Divergent thinking, Item response theory, Originality, Reliability, Sample size



The originality of divergent thinking (DT) production is one of the most critical indicators of creative potential. It is commonly scored using the statistical infrequency of responses relative to all responses provided in a given sample.


Response frequency estimates vary in terms of measurement precision. This issue has been widely overlooked and is addressed in the current study.

Sample and method

Secondary data analysis of 202 participants was performed. A total of 900 uniquely identified responses were generated on three DT tasks and subjected to a 1‐parameter logistic model with a response as the unit of measurement which allowed for the calculation of response‐level conditional reliability (and marginal reliability as an overall summary of measurement precision).

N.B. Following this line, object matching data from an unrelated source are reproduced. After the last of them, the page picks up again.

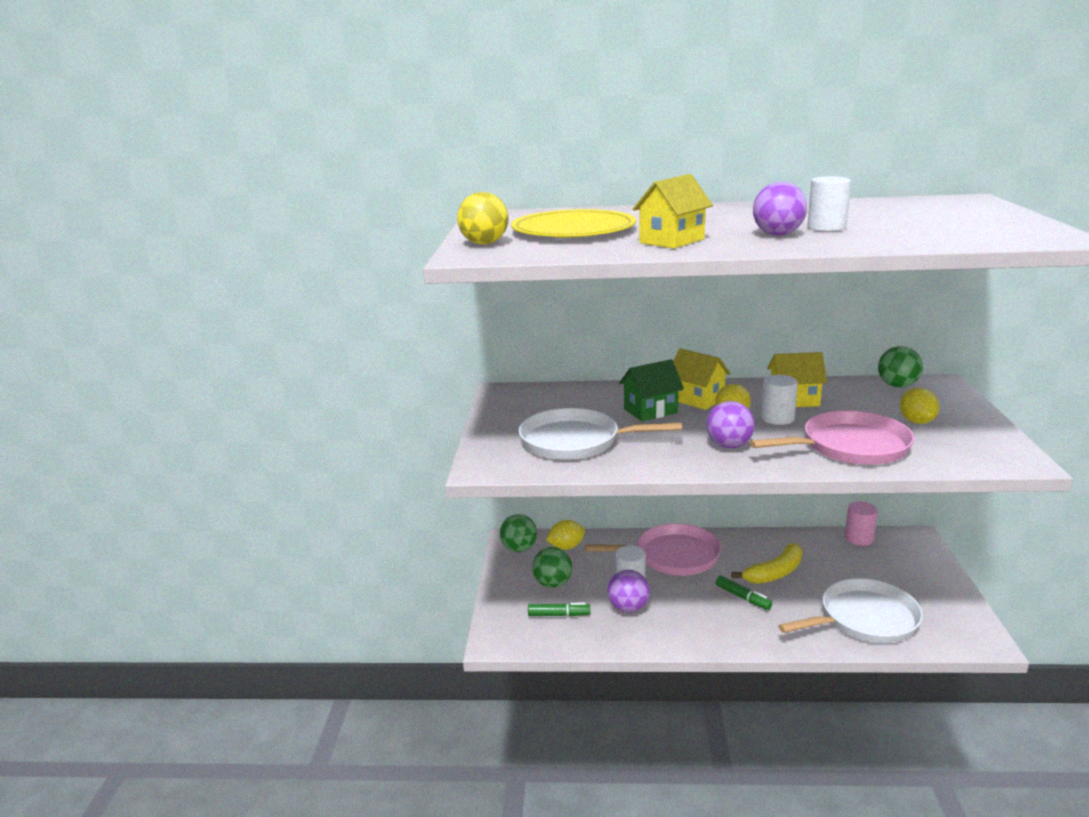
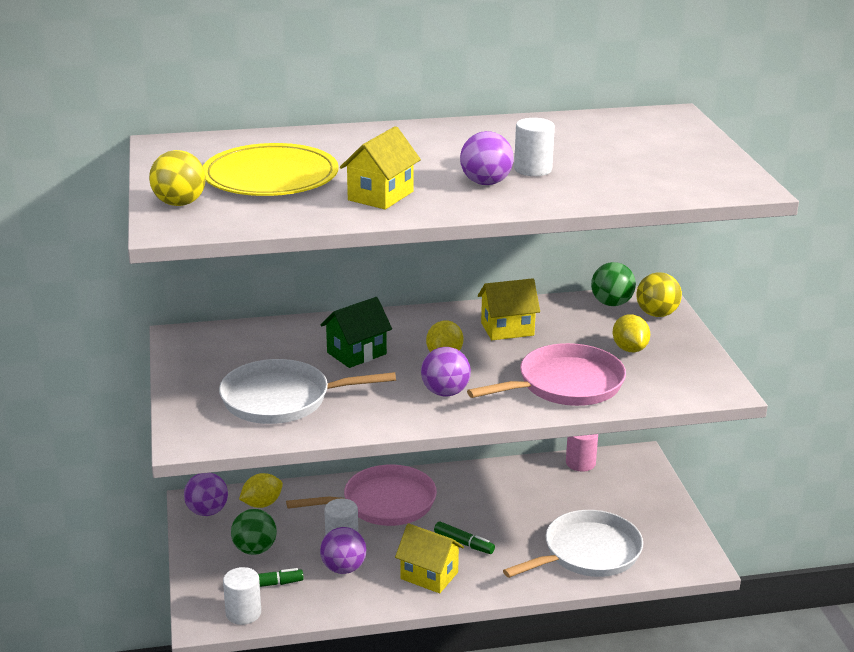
camera: 15 degrees left, 5 degrees up
(519, 548) = (207, 511): green ball -> purple ball
(697, 399) = (405, 334): yellow house -> yellow house (429, 575)
(774, 573) = (495, 511): yellow banana -> none
(777, 418) = (491, 354): white cylinder -> white cylinder (243, 613)
(943, 396) = (657, 314): none -> yellow ball

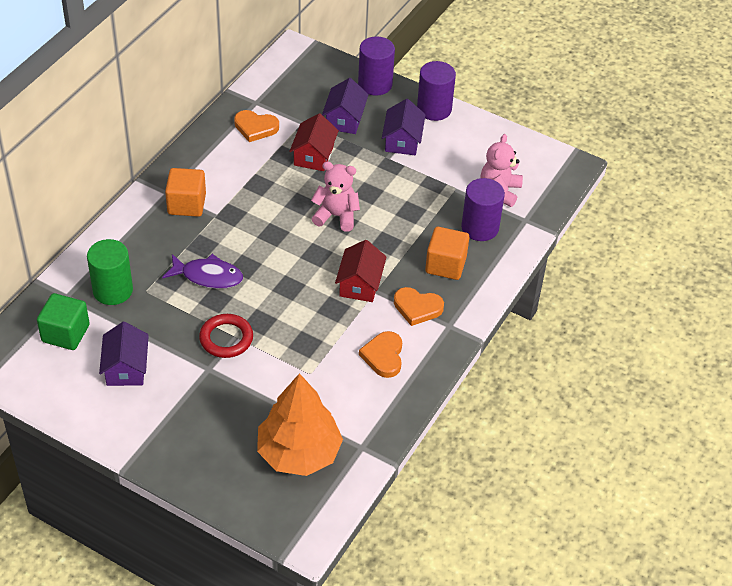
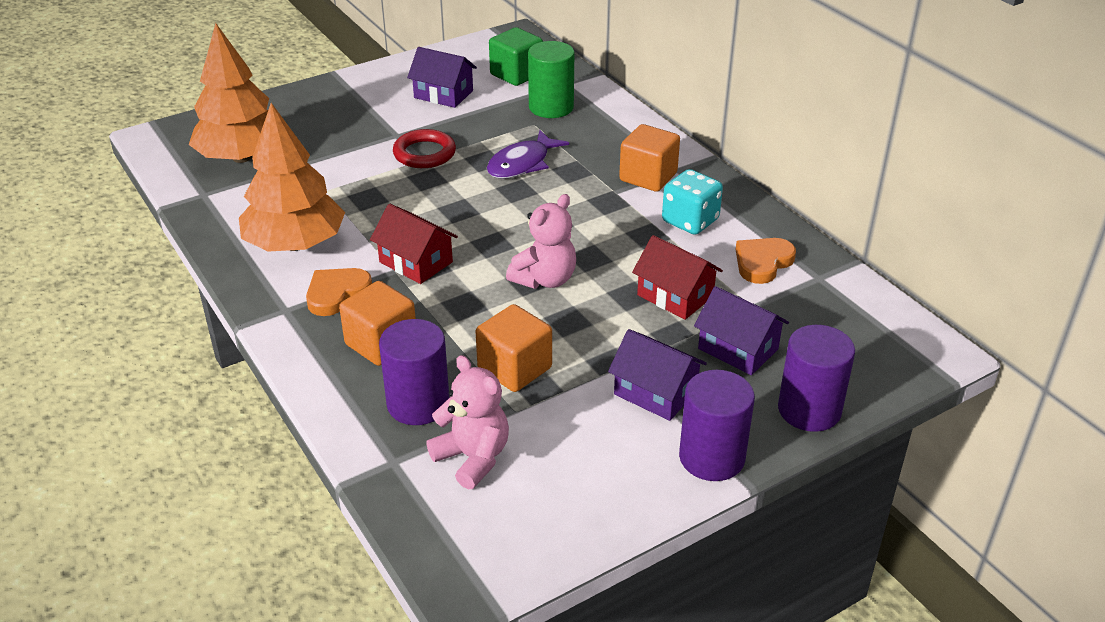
camera: 120 degrees right, 10 degrees down
(229, 169) = (690, 221): none -> turquoise dice
(383, 356) = (295, 244): orange heart -> orange tree
(424, 200) = (514, 368): none -> orange cube

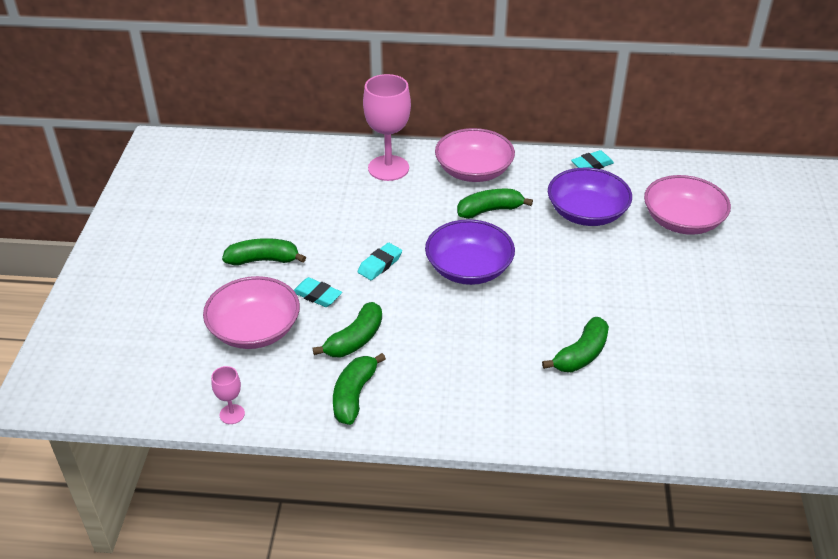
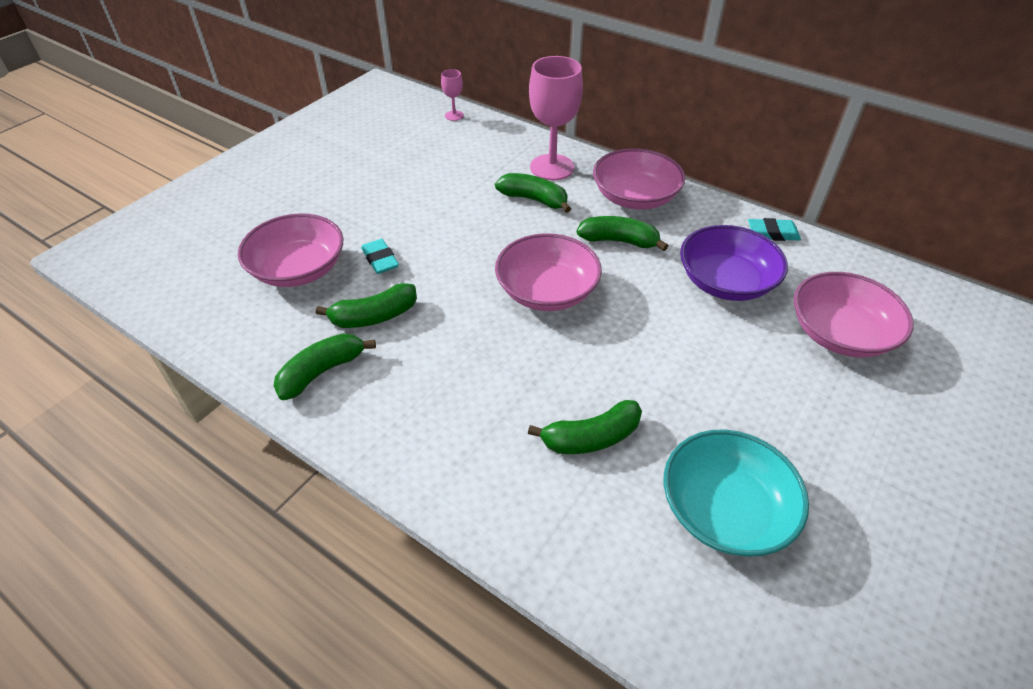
camera: 30 degrees right, 5 degrees up
(232, 414) = (204, 339): pink goblet -> pink goblet (454, 115)
(263, 260) = (365, 210): green banana -> green banana (534, 200)
(380, 264) = (463, 253): turquoise eraser -> none
(469, 268) = (547, 291): purple bowl -> pink bowl
(692, 360) = (725, 509): none -> turquoise bowl

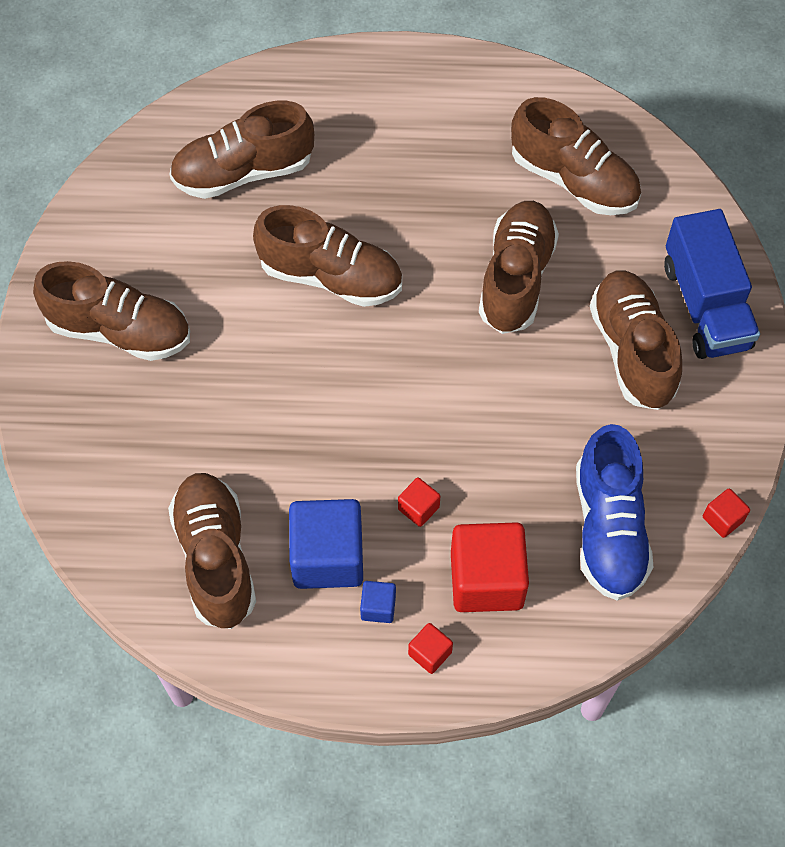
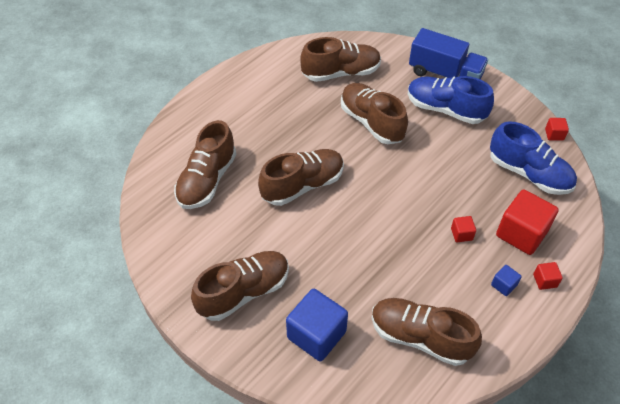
camera: 50 degrees left, 10 degrees down
(327, 557) = (459, 288): blue cube -> blue cube (316, 335)
(632, 350) = (445, 109): brown shoe -> blue shoe

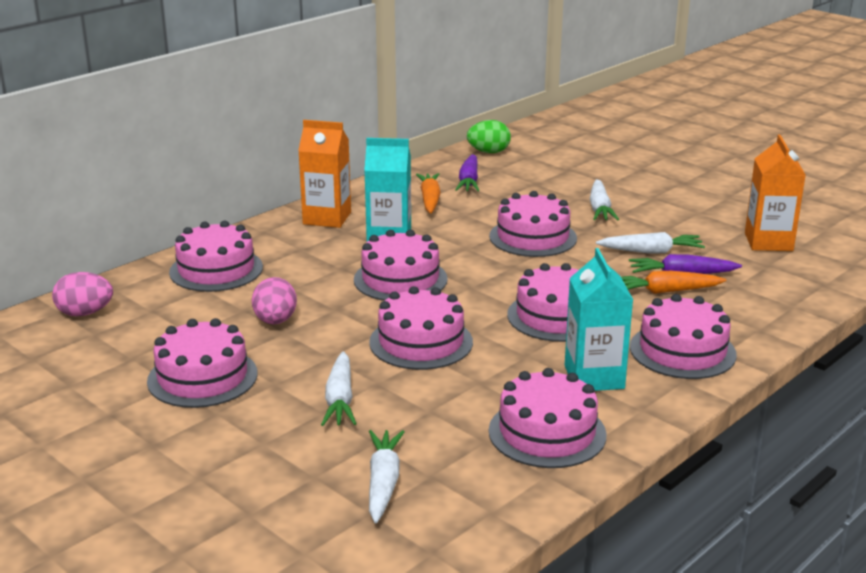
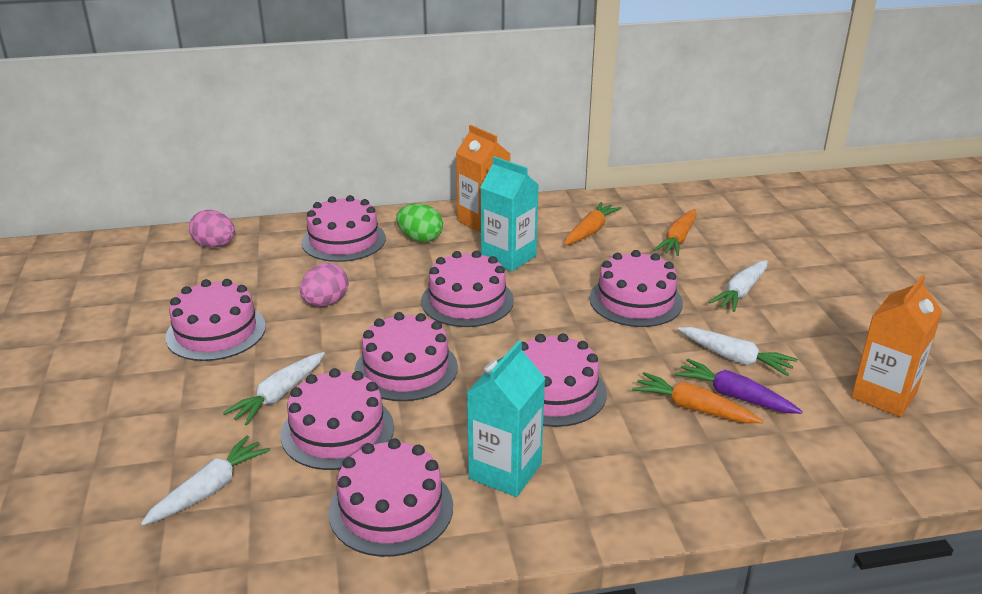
camera: 35 degrees right, 5 degrees up
(469, 181) = (649, 223): purple carrot -> none
(488, 152) = (705, 199): green egg -> green egg (420, 239)
(507, 186) = (678, 239): none -> orange carrot
(682, 351) = (626, 482): pink cake -> pink cake (337, 431)

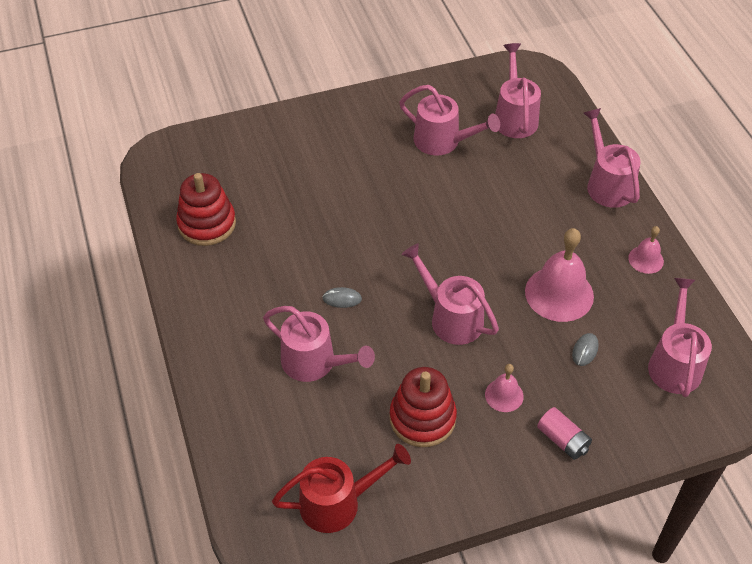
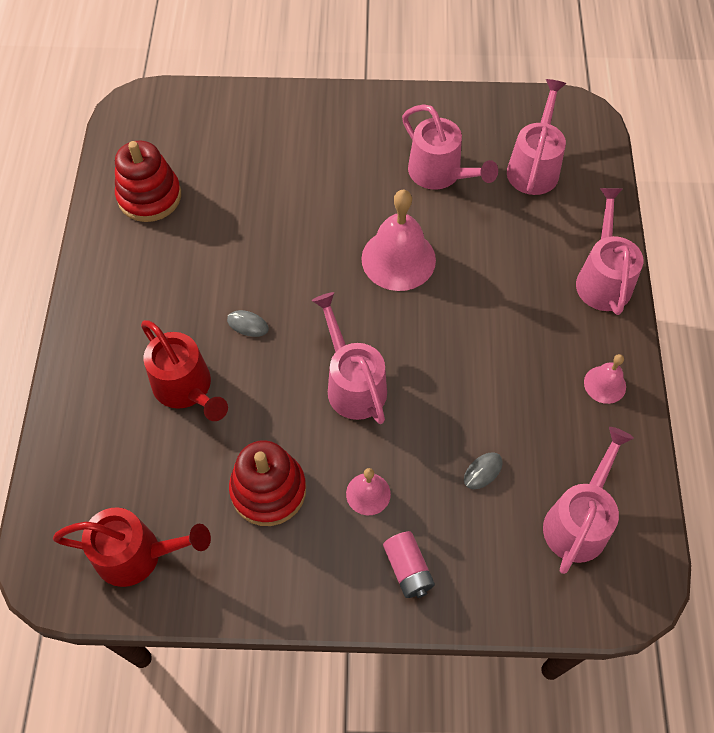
camera: 20 degrees right, 10 degrees up
(315, 363) = (187, 389): pink watering can -> red watering can
(559, 293) = (485, 394): pink bell -> pink bell (398, 259)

Marginal reliability of response propensity estimates ranged from .62 to .67 across the DT tasks. Unique responses in the sample (the basis for the classic uniqueness scoring) displayed the lowest conditional reliability (across tasks: ≈ .50). Reliability increased nonlinearly as a function of both the frequency of occurrence predicted by the model (conditional reliability) and sample size (conditional and marginal reliability).


This study indicates that the common practice of frequency‐based originality scoring with typical sample sizes (e.g., N = 100 to N = 200) yields unacceptable levels of measurement precision (i.e., in particular for highly original responses). We further offer recommendations to mitigate the lack of measurement precision of frequency‐based originality scores for DT research.